Scientific classification
- Kingdom: Fungi
- Division: Ascomycota
- Class: Leotiomycetes
- Order: Helotiales
- Family: Mollisiaceae
- Genus: Tapesia
- Species: T. acuformis
- Binomial name: Tapesia acuformis Boerema, R. Pieters & Hamers) Crous
- Synonyms: Oculimacula acuformis (Boerema, R. Pieters & Hamers) Crous & W. Gams Ramulispora acuformis (Nirenberg) Crous 1995 Tapesia yallundae var. acuformis Boerema, R. Pieters & Hamers 1992

= Tapesia acuformis =

- Authority: Boerema, R. Pieters & Hamers) Crous
- Synonyms: Oculimacula acuformis (Boerema, R. Pieters & Hamers) Crous & W. Gams, Ramulispora acuformis (Nirenberg) Crous 1995, Tapesia yallundae var. acuformis Boerema, R. Pieters & Hamers 1992

Species of fungus

Tapesia acuformis is the causal agent for a variety of cereal and forage grass diseases.
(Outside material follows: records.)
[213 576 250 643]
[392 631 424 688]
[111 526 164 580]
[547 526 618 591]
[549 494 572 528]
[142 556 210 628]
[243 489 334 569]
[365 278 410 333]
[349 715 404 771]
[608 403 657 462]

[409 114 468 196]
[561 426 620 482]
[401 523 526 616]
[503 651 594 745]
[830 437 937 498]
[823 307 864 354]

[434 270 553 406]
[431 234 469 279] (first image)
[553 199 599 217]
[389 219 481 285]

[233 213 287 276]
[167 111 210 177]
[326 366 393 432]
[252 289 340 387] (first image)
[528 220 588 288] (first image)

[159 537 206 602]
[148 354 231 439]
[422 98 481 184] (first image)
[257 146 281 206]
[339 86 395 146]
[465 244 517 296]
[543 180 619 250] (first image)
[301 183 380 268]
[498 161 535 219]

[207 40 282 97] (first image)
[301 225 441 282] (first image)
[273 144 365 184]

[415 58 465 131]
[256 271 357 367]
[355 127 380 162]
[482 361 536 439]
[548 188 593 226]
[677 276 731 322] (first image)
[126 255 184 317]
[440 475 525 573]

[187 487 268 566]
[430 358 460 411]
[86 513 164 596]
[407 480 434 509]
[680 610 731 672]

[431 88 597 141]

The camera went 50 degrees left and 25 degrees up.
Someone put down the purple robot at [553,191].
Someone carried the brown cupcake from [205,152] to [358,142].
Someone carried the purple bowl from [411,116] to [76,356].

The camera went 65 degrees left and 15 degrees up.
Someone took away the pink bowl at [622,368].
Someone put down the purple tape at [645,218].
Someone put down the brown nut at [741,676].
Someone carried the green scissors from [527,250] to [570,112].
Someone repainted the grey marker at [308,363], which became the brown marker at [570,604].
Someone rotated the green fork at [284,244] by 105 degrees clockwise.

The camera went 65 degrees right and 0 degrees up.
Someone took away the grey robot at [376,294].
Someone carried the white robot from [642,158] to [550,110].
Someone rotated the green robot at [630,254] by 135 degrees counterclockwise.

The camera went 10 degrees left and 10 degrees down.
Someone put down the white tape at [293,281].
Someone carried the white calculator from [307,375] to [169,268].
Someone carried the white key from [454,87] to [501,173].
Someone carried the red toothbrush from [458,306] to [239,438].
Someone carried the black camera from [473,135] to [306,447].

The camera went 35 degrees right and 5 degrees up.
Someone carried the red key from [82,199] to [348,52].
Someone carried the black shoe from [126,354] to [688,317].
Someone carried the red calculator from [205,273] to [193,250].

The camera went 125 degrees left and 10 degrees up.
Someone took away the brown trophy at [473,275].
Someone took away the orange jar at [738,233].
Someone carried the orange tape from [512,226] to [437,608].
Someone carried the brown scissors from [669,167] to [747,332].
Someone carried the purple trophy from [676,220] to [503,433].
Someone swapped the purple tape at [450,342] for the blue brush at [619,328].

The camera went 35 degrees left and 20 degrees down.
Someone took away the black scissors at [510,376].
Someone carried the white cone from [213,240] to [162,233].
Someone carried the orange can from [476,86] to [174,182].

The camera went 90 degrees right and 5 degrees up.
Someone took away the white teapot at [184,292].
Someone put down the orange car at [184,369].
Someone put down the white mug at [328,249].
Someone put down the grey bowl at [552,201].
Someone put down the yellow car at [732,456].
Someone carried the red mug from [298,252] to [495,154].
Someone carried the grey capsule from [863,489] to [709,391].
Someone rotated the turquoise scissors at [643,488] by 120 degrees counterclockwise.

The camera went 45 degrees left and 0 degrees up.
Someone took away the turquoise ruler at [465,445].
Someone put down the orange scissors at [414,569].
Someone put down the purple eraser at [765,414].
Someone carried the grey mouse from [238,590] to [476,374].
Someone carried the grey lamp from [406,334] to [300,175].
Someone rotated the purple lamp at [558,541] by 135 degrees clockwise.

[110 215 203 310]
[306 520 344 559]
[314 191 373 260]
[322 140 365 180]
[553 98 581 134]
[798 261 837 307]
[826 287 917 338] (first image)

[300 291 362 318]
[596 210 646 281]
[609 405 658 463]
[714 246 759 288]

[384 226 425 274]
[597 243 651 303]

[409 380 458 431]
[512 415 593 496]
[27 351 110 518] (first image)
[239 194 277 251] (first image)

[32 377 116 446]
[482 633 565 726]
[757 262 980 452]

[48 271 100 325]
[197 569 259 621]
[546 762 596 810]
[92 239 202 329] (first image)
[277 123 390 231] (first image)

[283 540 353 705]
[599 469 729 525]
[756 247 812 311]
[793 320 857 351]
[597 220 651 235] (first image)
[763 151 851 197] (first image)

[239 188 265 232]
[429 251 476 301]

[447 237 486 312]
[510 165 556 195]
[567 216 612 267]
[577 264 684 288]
The anamorph of T. acuformis was formerly known as the R-type strain of Pseudocercosporella herpotrichoides. The W-type strain of P. herpotrichoides is now known as T. yallundae.

== Management ==
Agropyron elongatums genetic resistance to this disease is useful to introgress into wheat.